A idéia de controlar os capitais que entram e saem do País, que acaba de ser adotada na Argentina, voltou a ser cogitada entre nós, como o prova a reunião de ontem no Rio de uma das comissões temáticas do Conselho de Desenvolvimento Econômico e Social, em que o tema contou com a simpatia de vários conselheiros, conforme informação dada pelo ministro Tarso Genro, seu coordenador. Mas para o economista Eustáquio Reis, ouvido no programa Conta Corrente, da Globo News, a idéia não passa de uma "tolice", completamente despropositada neste momento. "O Brasil demonstrou que tem capacidade de reduzir o risco Brasil, através de medidas fiscais e monetárias adequadas, e está caminhando no rumo certo.
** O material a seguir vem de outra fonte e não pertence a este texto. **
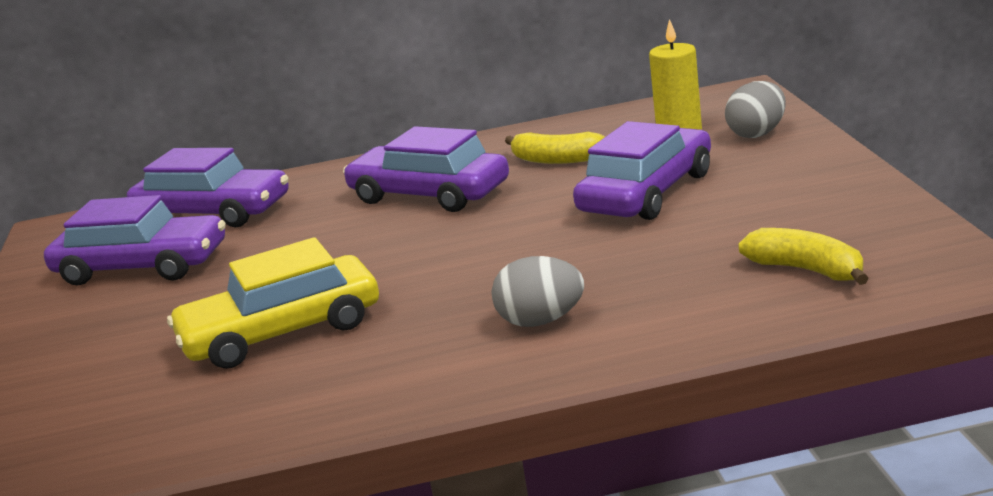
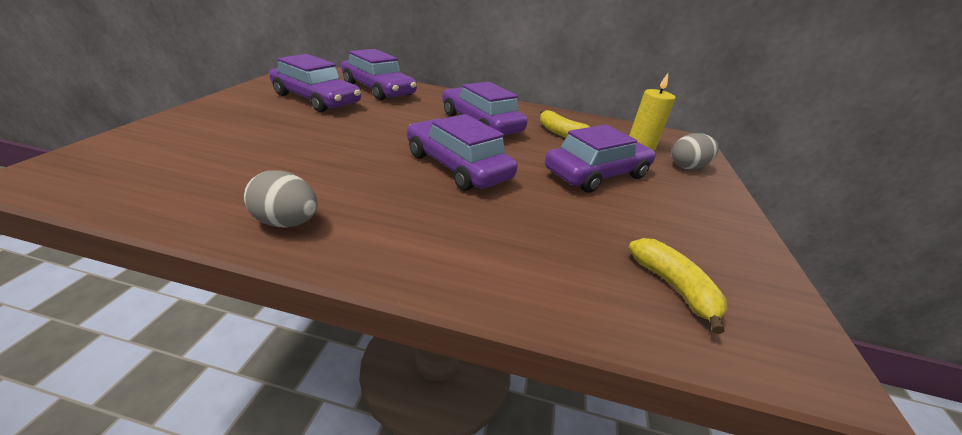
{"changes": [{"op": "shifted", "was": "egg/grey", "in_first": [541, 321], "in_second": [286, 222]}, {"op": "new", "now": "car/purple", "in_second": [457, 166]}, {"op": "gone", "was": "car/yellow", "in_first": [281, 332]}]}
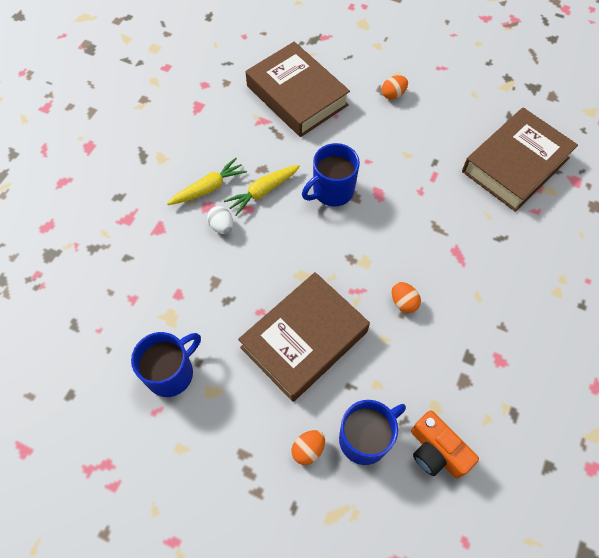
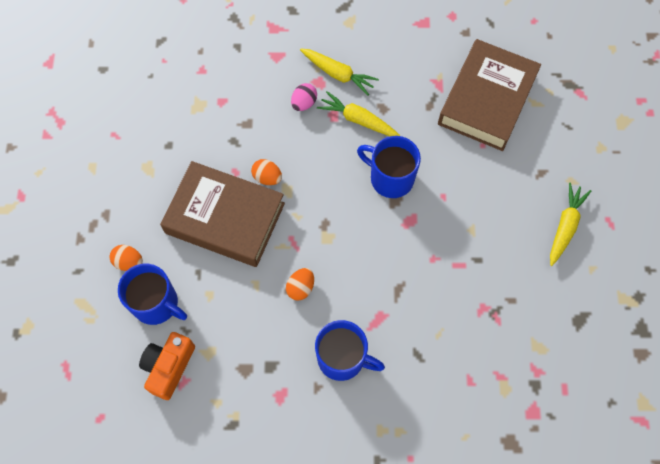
{"changes": [{"op": "shifted", "was": "egg/orange", "in_first": [393, 94], "in_second": [267, 177]}, {"op": "repainted", "was": "egg/white", "now": "egg/pink", "in_first": [222, 226], "in_second": [304, 103]}, {"op": "shifted", "was": "mug/blue", "in_first": [171, 373], "in_second": [342, 358]}, {"op": "new", "now": "carrot/yellow", "in_second": [565, 226]}, {"op": "gone", "was": "book/brown", "in_first": [515, 164]}]}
Falar em controle de capitais agora é completamente fora de esquadro", afirmou. Pacto e controle Contudo, a idéia foi admitida pelo ministro Tarso Genro, que assim se manifestou, após a reunião do Conselho que coordena: "Neste pacto para um novo contrato social, como um dos (seus) fundamentos, se propõe, sim, um determinado controle dos fluxos de capitais. Isso não quer dizer nem intervencionismo estatista, nem qualquer tipo de visão que absolutiza essa questão." E mais adiante: "A Argentina não tinha outra opção. A Argentina é um país quebrado, e cada país tem de ter o remédio adequado para a sua situação e para a natureza do desenvolvimento que pretende."